Tidak semua formula cocok untuk setiap anak, dan kebutuhan nutrisi tiap pasien bisa berbeda. Karena itu, dokter perlu memastikan pilihan yang tepat agar pertumbuhan anak tetap terjaga dan gejala alergi tidak berlanjut.

Sejumlah studi menunjukkan eHF berbasis whey memiliki tingkat toleransi yang tinggi dan rasa yang lebih mudah diterima anak, sehingga dapat membantu kepatuhan konsumsi. Sementara itu, AAF diketahui mampu membantu meredakan gejala alergi dengan cepat dengan risiko reaksi alergi yang sangat minimal.

Pada formula berbasis soya, pemenuhan nutrisi penting juga harus tetap diperhatikan. Nutrisi seperti omega-3 dan omega-6, AA, DHA, minyak ikan tuna, zat besi, serta vitamin C tetap dibutuhkan untuk mendukung tumbuh kembang optimal.

Risiko bila terlambat ditangani

Medical and Scientific Affairs Director Sarihusada, Dr. dr. Ray Wagiu Basrowi, MKK, FRSPH, mengatakan alergi protein susu sapi tidak hanya memengaruhi kondisi fisik anak. Jika tidak ditangani dengan tepat, kondisi ini juga dapat berdampak pada kualitas hidup secara keseluruhan.

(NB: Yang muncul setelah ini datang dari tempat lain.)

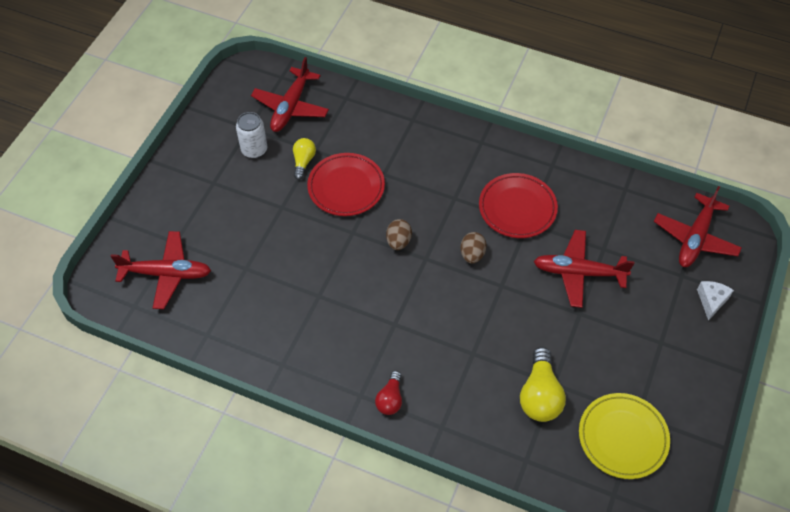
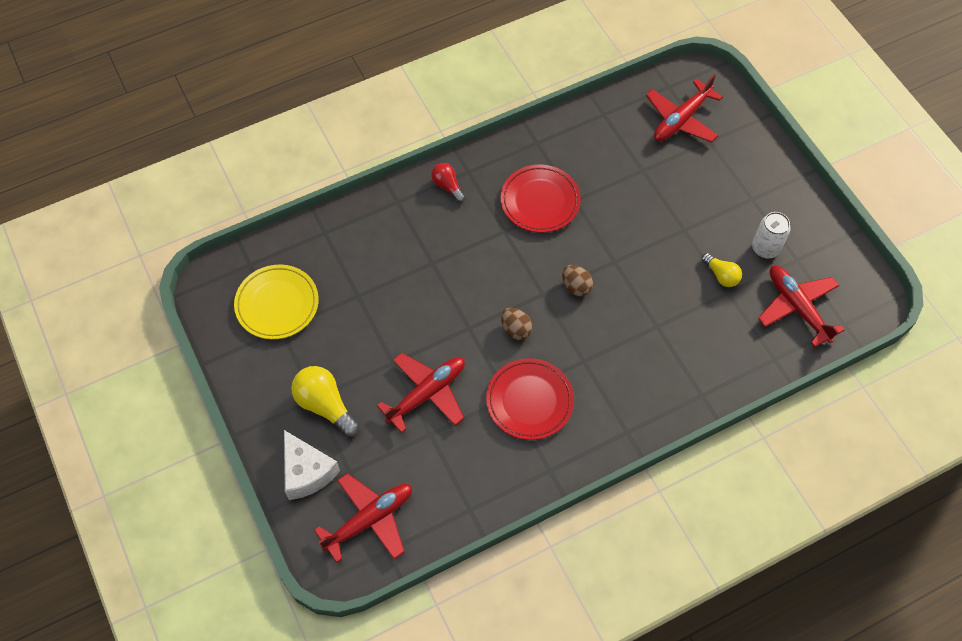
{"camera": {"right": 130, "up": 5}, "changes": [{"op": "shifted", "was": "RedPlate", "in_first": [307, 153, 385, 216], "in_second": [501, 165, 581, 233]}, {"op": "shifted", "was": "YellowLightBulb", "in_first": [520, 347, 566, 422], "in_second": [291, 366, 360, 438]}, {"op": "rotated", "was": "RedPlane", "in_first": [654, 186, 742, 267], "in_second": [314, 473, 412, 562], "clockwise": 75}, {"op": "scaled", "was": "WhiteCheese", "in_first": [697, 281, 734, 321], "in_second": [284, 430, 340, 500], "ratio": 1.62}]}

Ia menjelaskan bahwa tata laksana yang tidak tepat bisa mengganggu kecukupan asupan nutrisi yang dibutuhkan anak. Dalam jangka panjang, kondisi itu dapat meningkatkan risiko stunting, bahkan sejumlah studi menunjukkan risikonya dapat mencapai 24 persen pada anak dengan alergi protein susu sapi.

Dampaknya juga bisa meluas ke aspek psikologis, sosial, dan finansial. Bagi keluarga, pengelolaan sehari-hari pun dapat menjadi lebih menantang bila gejala tidak dikenali sejak awal.

Edukasi untuk mencegah self-diagnosis

Menurut Dr. dr. Ray Wagiu Basrowi, orang tua perlu mengenali gejala sejak dini dan menghindari diagnosis sendiri. Konsultasi dengan dokter spesialis anak menjadi langkah penting untuk memastikan diagnosis yang tepat sekaligus menjaga kebutuhan nutrisi anak tetap terpenuhi.

Melalui inisiatif SADAR Alergi, edukasi berbasis sains terus didorong lewat kanal digital dan komunitas agar orang tua memperoleh informasi yang benar. Program ini juga mendukung pemenuhan kebutuhan nutrisi anak dengan alergi protein susu sapi melalui berbagai pilihan formula yang disesuaikan dengan kondisi masing-masing anak berdasarkan rekomendasi dokter.

Menjelang World Allergy Week 2026 dengan tema Allergy Care is Essential Care, program SADAR Alergi kembali diperkuat untuk meningkatkan edukasi tentang deteksi dini alergi susu sapi. Healthcare Nutrition Director Sarihusada, Vera Saw, menyebut masih banyak orang tua yang belum menyadari gejala alergi susu sapi sehingga kerap melakukan self-diagnosis tanpa berkonsultasi dengan tenaga medis.